In article <[email protected]>, Jasper Janssen <[email protected]> wrote:

> On Mon, 16 Jun 2003 21:58:13 -0500, Tim McNamara <[email protected]> wrote:
> > Jasper Janssen <[email protected]> wrote:
>
> >> Bearings, obviously, and of course with the weight of the rim and tire rotating so fast the
> >> spokes will have a slight extra load due to centrifugal force.. and the spokes will be going
> >> through load/unload cycles 5 times faster.
> >
> >In a properly tensioned 32 spoke wheel, the spokes are tensioned to, what, roughly 100-120 kg of
> >force, depending on the rim. Some rims can allow higher spoke tension than others. The
> >"centrifugal" force will not add to this tension because the rim can't expand in major diameter
> >as it rotates faster. I'll give you points for making a claim I've never heard anyone else make,
> >though.
>
> It can't expand, no, but that doesn't mean it can't contribute to load. As a thought experiment,
> imagine a spoke tensioned to 1000 Newtons or so prestress between two solid bars that are
> unmovable farther than <spoke length> towards each other, ie, take four bricksized hunks'o'metal,
> and arrange appropriately into a rectangle. Now I lock down the bottom bar of metal to the floor,
> and using a pulley and a weight I apply 1000 Newtons towards the top on the top metal block. Now
> the spoke is under 2000 Newtons tension, not still 1000.

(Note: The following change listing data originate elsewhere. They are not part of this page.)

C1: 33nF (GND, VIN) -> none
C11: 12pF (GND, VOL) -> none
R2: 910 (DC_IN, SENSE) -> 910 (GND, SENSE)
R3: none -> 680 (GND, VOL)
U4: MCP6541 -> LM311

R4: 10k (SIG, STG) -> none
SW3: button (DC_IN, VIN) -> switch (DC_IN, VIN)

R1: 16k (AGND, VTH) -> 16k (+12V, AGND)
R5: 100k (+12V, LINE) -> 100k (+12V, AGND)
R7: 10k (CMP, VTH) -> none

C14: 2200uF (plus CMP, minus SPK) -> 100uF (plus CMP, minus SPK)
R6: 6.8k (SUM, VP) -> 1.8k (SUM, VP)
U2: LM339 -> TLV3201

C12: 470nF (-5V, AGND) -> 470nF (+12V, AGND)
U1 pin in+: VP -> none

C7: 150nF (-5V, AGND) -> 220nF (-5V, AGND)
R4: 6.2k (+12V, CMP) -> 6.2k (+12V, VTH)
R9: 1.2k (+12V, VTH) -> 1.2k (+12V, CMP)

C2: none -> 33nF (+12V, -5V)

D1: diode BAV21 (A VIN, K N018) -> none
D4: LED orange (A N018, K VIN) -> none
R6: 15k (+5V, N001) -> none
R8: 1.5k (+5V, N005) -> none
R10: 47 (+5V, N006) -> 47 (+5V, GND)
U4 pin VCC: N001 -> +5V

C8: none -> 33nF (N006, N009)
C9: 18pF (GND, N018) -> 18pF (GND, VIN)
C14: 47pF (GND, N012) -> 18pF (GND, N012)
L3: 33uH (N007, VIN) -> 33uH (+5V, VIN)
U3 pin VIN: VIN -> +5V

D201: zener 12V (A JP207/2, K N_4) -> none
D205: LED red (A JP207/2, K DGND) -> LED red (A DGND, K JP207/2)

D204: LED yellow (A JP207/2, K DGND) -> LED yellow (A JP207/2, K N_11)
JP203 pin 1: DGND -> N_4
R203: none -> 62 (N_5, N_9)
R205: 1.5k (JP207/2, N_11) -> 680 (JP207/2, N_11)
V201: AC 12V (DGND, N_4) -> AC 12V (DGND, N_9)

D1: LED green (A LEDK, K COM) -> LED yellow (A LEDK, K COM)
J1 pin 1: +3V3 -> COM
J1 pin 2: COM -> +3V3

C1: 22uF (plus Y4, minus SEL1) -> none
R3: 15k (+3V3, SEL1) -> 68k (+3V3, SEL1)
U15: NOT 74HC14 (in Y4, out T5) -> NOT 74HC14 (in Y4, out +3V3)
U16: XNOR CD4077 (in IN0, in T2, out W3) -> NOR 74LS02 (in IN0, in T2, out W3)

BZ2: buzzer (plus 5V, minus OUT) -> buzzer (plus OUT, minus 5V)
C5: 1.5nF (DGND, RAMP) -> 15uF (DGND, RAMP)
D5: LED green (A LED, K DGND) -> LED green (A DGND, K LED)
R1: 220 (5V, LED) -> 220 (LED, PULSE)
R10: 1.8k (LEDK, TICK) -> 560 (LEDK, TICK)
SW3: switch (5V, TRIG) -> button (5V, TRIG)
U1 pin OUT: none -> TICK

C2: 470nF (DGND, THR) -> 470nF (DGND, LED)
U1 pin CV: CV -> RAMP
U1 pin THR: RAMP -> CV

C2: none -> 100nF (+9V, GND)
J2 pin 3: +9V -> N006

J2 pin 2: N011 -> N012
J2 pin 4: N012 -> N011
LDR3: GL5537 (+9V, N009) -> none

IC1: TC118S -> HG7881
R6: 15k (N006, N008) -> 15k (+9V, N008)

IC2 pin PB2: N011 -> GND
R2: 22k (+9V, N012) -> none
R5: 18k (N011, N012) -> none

Not an engineer here. So bear with me.

A rim weighs, what, 400 grams. Imagine it spinning in space, all by itself. How fast does it have to
spin before it expands along the major diameter from centrifugal force, which would require the the
metal of the rim to stretch? 1,000,000 rpm? More?

Now, with an elastic and heavy item, such as pizza dough, you can easily see this happening. But an
aluminum rim is a light and relatively inelastic structure. It doesn't stretch under rotation like
pizza dough does, therefore the major diameter doesn't increase, and therefore it contributes no
load to the spokes from centrifugal force. My contention is that the rim's tensile strength is such
that at any realistic speed, it contributes nothing to spoke tension load.